The thousands of details that surround so many of our actions become the threads that bind us to God in an everlasting relationship.

So much of the philosophy of the mitzvot sounds wonderful, but when you try to take it home, a thousand little details threaten to choke you. Why are Jews always obsessing about details? The late Rabbi Shimshon Pincus, in the life-altering introduction to his book Tiferet Torah, talks about how important it is to know the purpose of any activity we are involved in.

If someone owns a store and enjoys setting up the window display, that’s nice, but if the owner begins to think that the window dressing is the reason for the store’s existence, he has missed the point.

Similarly, being married is very useful. It makes things easier to have two adults around the house. It is convenient to have someone to carry in the groceries and someone to do the laundry. But if one makes the mistake of thinking that those benefits are what marriage is all about, he has missed the boat entirely. Marriage is about the union of two halves of one soul. Having someone else to take a turn driving carpool is a side benefit.

So why do we need so many mitzvot? What are all the details about? They are not just about earning a good place Up There. They are not just about being good or holy. They are not even just about having a meaningful life in this world. God tells us clearly why He took us out of Egypt and brought us to Mount Sinai: “You have seen what I did to Egypt and that I carried you on the wings of eagles and brought you to Me. And... you will be a treasure to Me from among all the peoples... ” (Exodus 19:4-5).

God took us out of Egypt in order to bring us to Him – to be close to Him. He took us out because He wanted us to enter into a relationship of love with Him.

Maimonides compares the love of God to the all-consuming love of a man for his beloved. “He thinks of her constantly: when he rests and when he gets up, when he eats and when he drinks. More than this should be the love of man for his Creator.”

The love Maimonides described is so all-encompassing that one wonders what the words “more than this” add? How can one possibly love more than what is described? An answer (which I heard from Rabbi Moshe Eisenstadter) is that there is an intrinsic problem with human love. Life goes on, and sitting around gazing forever into one another’s eyes is not an option. The lovesick man goes to work and comes home. He does this and he does that. And despite the fact that he is busy with a million things, he still thinks about his beloved.

But what if all the things a person had to do – the laundry and the child care, the business and the shopping – were not in contradiction to the relationship but an expression of it? What if we went to work not despite our love but because of it? A relationship with God means that every aspect of life is about this relationship: the work and the play, the running and the doing. Every single action carries within it the potential to be an expression of our Godly nature and of this all-encompassing bond.

Yet, though our souls may want closeness with God, our physical selves want to run in the other direction.

How can we lowly, petty, selfish human beings possibly forge a relationship with the Source of All Good? Maimonides tells us that the many details are there only in order to refine us. It is the details that take us through a process that is meant to turn us into a “kingdom of priests and a holy nation.”

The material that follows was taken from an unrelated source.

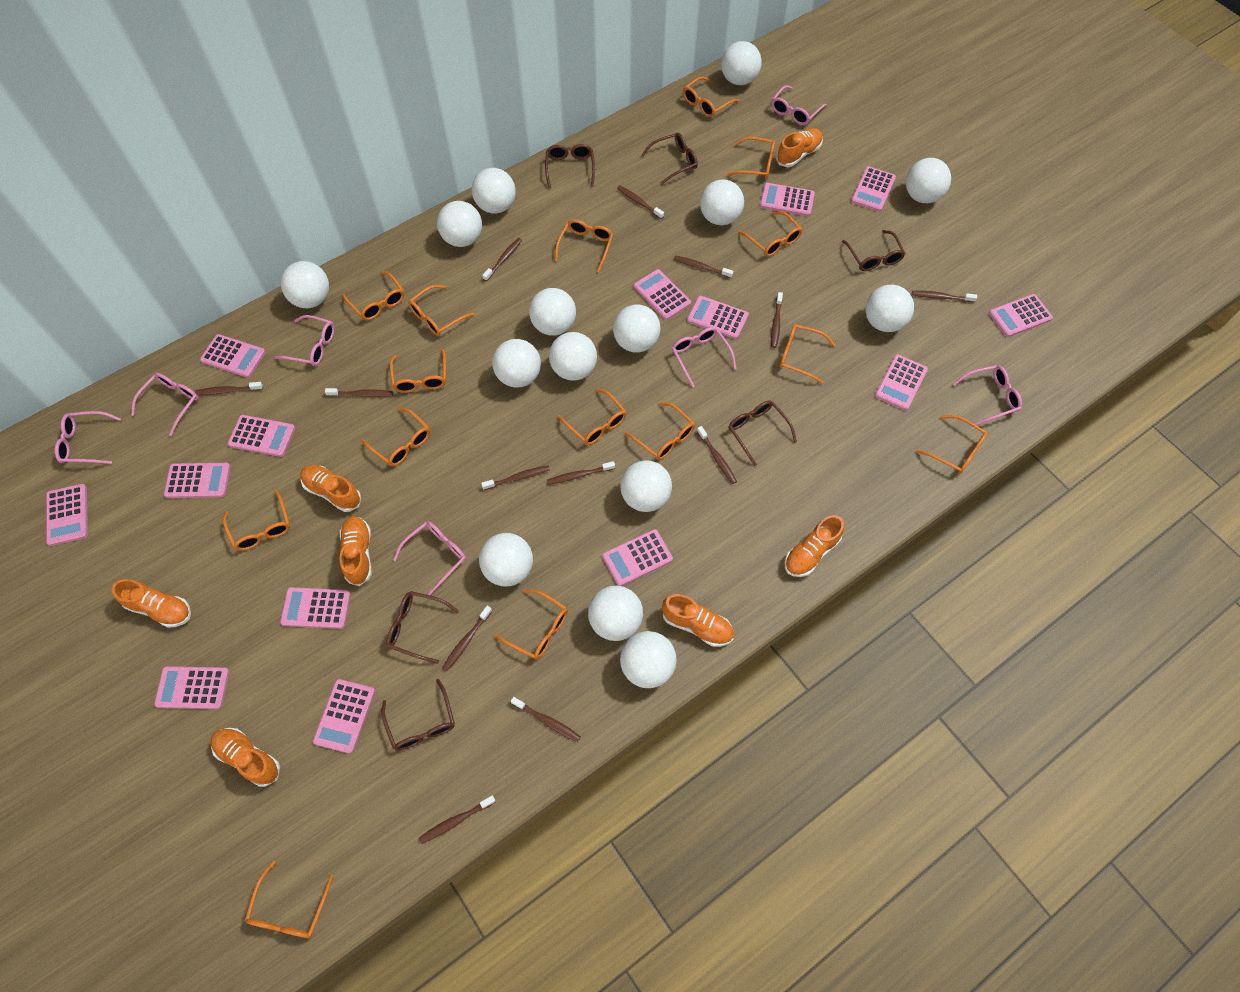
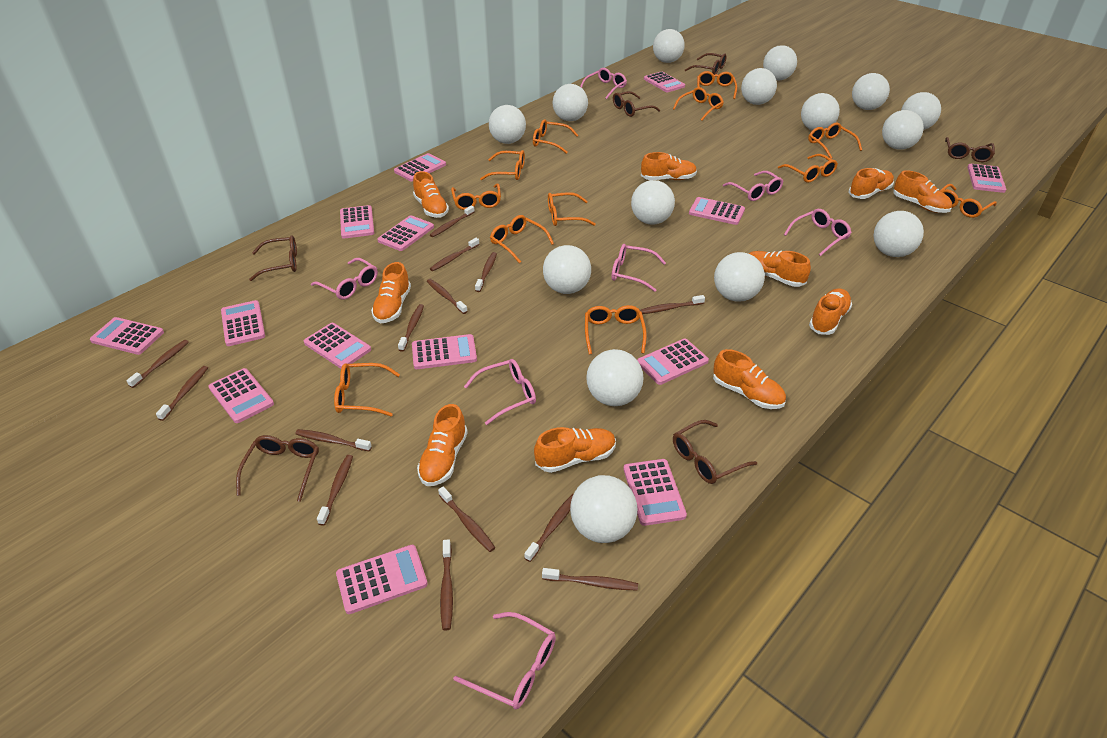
brown toothbrush: 13 -> 14
orange glasses: 15 -> 12
orange shoe: 7 -> 10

IDEAS FADE, inspiration dissipates. It is the details that harness the ephemeral concepts to reality. More, it is the details which harness us to the ideal. Every small action shaves away at our base nature and clarifies the soul hiding underneath. Slowly, but surely, the details cast us in the mold of God’s nation.

In an interesting dynamic, it is the details of the caring that create the love. Once committed to the relationship, the endless details are not irrelevant, irritating nitpicking that complicates our lives. They are the threads that bind us together. Judith Viorst, the famous children’s writer, is quoted as saying that marriage is a useful institution, because “when you fall out of love... [marriage] keeps you together until maybe you fall in love again.”

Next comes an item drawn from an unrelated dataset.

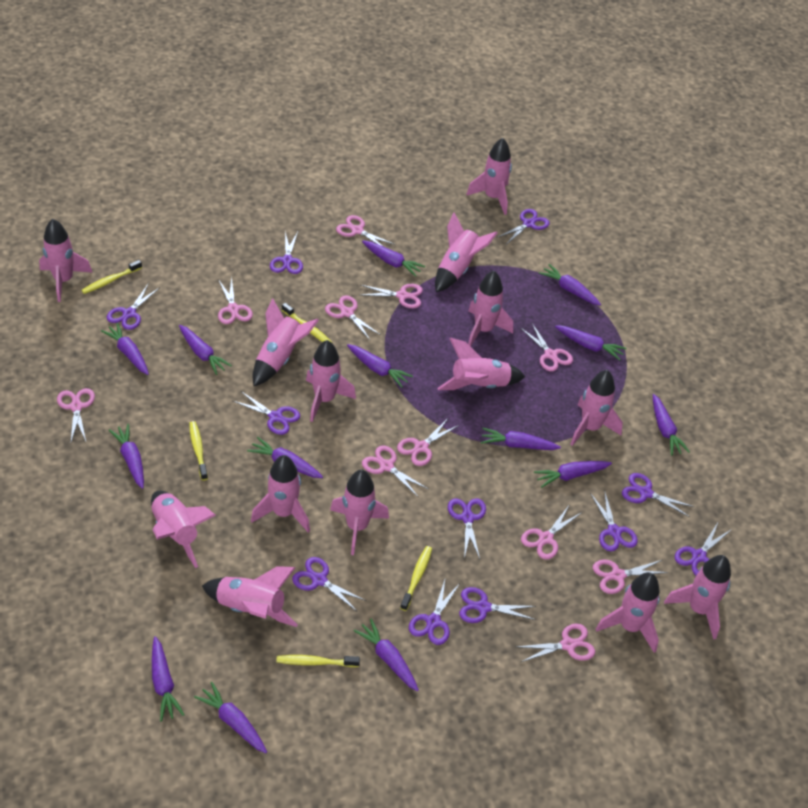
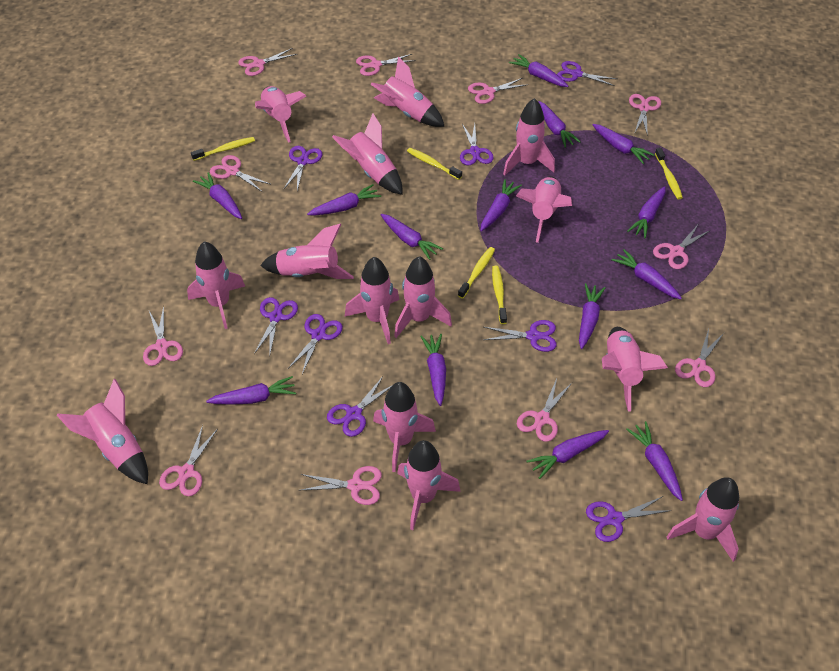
purple scissors: 11 -> 8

Like the commitment of marriage, the commitment to the intricacies of Judaism keeps us connected even when, with the ebb and flow of life, we feel distant from Him. With that commitment, there is always something to go back to.

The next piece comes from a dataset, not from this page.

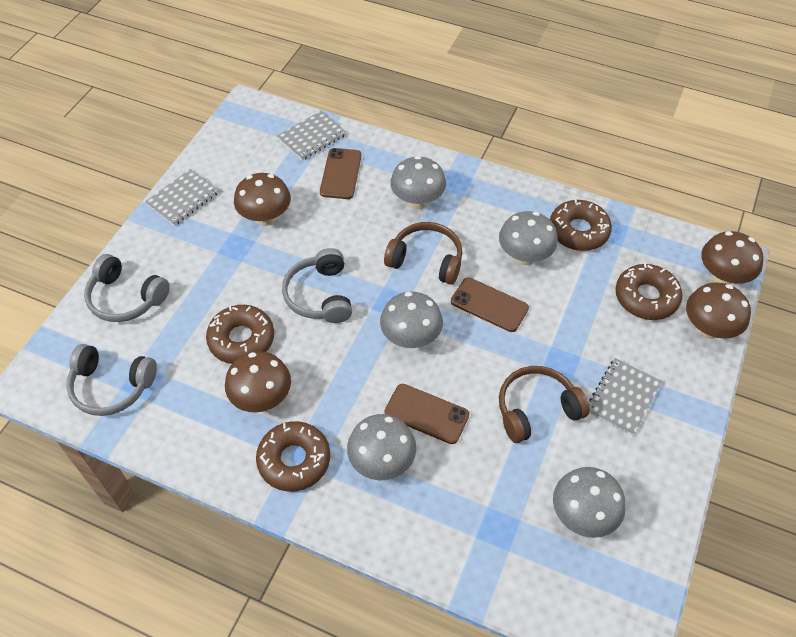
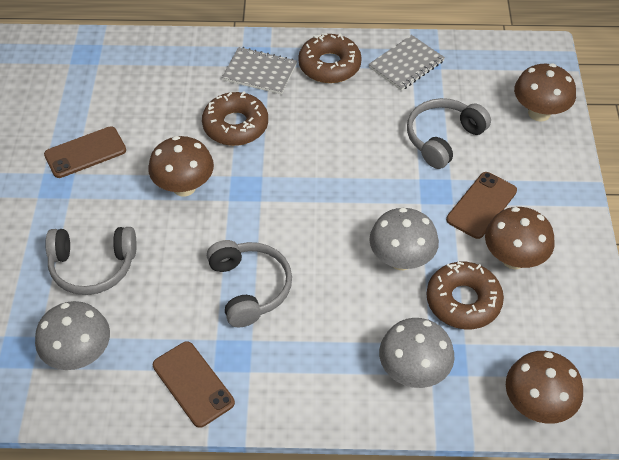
brown donut: 4 -> 3
brown headphones: 2 -> 0
grey mushroom: 5 -> 3
grey notebook: 3 -> 2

Many years ago, a relative of mine was in the airport when someone asked him why Jews wear that “beanie” on their heads. My relative explained that wearing something on one’s head creates awareness that there is Someone above us and that that awareness, in turn, influences our actions. The man chewed this over for a minute or two, then asked, “Does it work?” Does it? Does this framework of details really engage us in a close, passionate relationship with God? Does it really change us? Does it make us into a more Godly nation? The reality is that, as dynamic human beings, our feelings of connection fluctuate. Sometimes God feels like a solid Presence in our lives, and sometimes we wonder where He is. Sometimes our Judaism feels relevant and purposeful – sometimes we would rather slither out from under that thousands-of-years-old burden and forget the whole thing.

But when God gave us 613 commandments, He was asking us to move into a relationship with Him and to become the kind of people that He could have a relationship with. He doesn’t want us only on Sundays. He doesn’t want us only when we are in the mood. He wants us with Him always, in a relationship of love, where our closeness to Him is reflected in all of our actions.

Perhaps the answer to the man in the airport is yes, it does work. Despite the ups and downs, it is the unrelenting totality of the framework that never lets us stray too far. It is bringing the beautiful ideals right down into the nitty-gritty of our lives that bring those ideals to life.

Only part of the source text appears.